What is Pattern in Lexical Analysis: Definition and Examples

In lexical analysis, a pattern is a rule or description that defines the structure of a token, such as keywords, identifiers, or numbers. It helps the lexer recognize and group characters from source code into meaningful units called tokens.
⚙️

How It Works

Think of lexical analysis as reading a sentence and breaking it into words. A pattern is like a rule that tells you what a valid word looks like. For example, a pattern for an identifier might say: "start with a letter, followed by letters or digits."

The lexer uses these patterns to scan the source code from left to right. When it finds characters that match a pattern, it groups them into a token. This process is similar to how you recognize words in a sentence by their shape and letters.

💻

Example

This example shows simple patterns for tokens like identifiers and numbers using regular expressions. The code matches input strings to these patterns and prints the token type.

python
import re

def lexical_analysis(text):
    patterns = {
        'IDENTIFIER': r'[a-zA-Z_][a-zA-Z0-9_]*',
        'NUMBER': r'\d+(\.\d+)?',
        'PLUS': r'\+',
        'WHITESPACE': r'\s+'
    }

    pos = 0
    while pos < len(text):
        match = None
        for token_type, pattern in patterns.items():
            regex = re.compile(pattern)
            match = regex.match(text, pos)
            if match:
                if token_type != 'WHITESPACE':  # skip whitespace
                    print(f"Token: {token_type}, Value: '{match.group()}'")
                pos = match.end()
                break
        if not match:
            print(f"Unknown character: {text[pos]}")
            pos += 1

# Test the lexer
lexical_analysis("var1 + 42")
Output
Token: IDENTIFIER, Value: 'var1' Token: PLUS, Value: '+' Token: NUMBER, Value: '42'
🎯

When to Use

Patterns in lexical analysis are used when building compilers or interpreters to convert raw source code into tokens. They help identify keywords, operators, numbers, and identifiers clearly and efficiently.

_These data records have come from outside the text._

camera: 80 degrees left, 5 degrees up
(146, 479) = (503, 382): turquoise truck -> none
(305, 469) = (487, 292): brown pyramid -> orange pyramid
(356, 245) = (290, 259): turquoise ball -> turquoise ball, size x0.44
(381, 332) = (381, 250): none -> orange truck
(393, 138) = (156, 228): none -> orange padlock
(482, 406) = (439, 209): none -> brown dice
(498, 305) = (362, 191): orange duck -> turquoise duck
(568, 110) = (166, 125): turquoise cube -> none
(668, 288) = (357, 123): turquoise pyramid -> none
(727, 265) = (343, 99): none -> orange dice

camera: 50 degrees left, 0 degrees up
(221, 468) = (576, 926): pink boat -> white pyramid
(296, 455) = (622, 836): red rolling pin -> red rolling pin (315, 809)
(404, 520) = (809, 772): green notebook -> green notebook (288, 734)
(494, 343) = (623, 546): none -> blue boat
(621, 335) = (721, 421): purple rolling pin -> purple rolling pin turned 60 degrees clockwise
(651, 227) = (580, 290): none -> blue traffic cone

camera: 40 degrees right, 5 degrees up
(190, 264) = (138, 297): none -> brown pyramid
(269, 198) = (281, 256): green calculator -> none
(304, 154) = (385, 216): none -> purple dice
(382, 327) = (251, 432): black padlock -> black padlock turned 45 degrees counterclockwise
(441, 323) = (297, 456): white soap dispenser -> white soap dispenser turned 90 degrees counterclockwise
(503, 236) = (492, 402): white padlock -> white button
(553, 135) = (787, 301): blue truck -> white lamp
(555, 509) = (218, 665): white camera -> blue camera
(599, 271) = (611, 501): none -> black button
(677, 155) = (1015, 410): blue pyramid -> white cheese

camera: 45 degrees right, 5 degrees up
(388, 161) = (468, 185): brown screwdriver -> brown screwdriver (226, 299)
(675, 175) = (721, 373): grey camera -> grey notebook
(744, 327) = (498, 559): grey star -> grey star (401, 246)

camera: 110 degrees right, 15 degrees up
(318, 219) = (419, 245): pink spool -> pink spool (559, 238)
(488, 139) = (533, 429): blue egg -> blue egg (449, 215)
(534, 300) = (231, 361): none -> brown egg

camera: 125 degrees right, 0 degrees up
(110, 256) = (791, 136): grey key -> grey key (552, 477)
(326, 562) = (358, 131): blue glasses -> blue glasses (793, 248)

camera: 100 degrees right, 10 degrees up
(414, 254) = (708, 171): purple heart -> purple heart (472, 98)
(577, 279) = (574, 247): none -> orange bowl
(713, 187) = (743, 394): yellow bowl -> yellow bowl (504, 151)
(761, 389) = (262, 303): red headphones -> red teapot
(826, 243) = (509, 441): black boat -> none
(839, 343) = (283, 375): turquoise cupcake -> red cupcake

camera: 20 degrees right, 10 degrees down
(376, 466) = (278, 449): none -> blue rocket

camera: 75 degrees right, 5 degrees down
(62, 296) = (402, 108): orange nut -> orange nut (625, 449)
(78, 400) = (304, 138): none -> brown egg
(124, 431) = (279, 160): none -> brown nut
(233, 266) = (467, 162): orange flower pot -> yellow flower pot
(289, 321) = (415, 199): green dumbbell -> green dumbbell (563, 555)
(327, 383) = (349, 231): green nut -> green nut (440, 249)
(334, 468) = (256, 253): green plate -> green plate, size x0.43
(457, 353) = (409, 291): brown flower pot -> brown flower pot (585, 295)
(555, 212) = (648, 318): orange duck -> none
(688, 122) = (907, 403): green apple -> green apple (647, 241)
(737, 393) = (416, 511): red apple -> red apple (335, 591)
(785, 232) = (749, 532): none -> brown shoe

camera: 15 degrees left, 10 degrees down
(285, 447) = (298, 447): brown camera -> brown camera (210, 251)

In real life, any tool that reads structured text—like code editors, syntax highlighters, or data parsers—uses patterns to understand and process input correctly.

Key Points

  • A pattern defines the shape or structure of a token in source code.
  • Lexical analyzers use patterns to split code into meaningful tokens.
  • Patterns are often expressed using regular expressions.
  • They are essential for compilers, interpreters, and text processing tools.

Key Takeaways

A pattern describes how to recognize a token in source code during lexical analysis.
Lexers use patterns to group characters into tokens like identifiers, numbers, and operators.
Patterns are commonly written as regular expressions for easy matching.
Using patterns helps tools understand and process programming languages efficiently.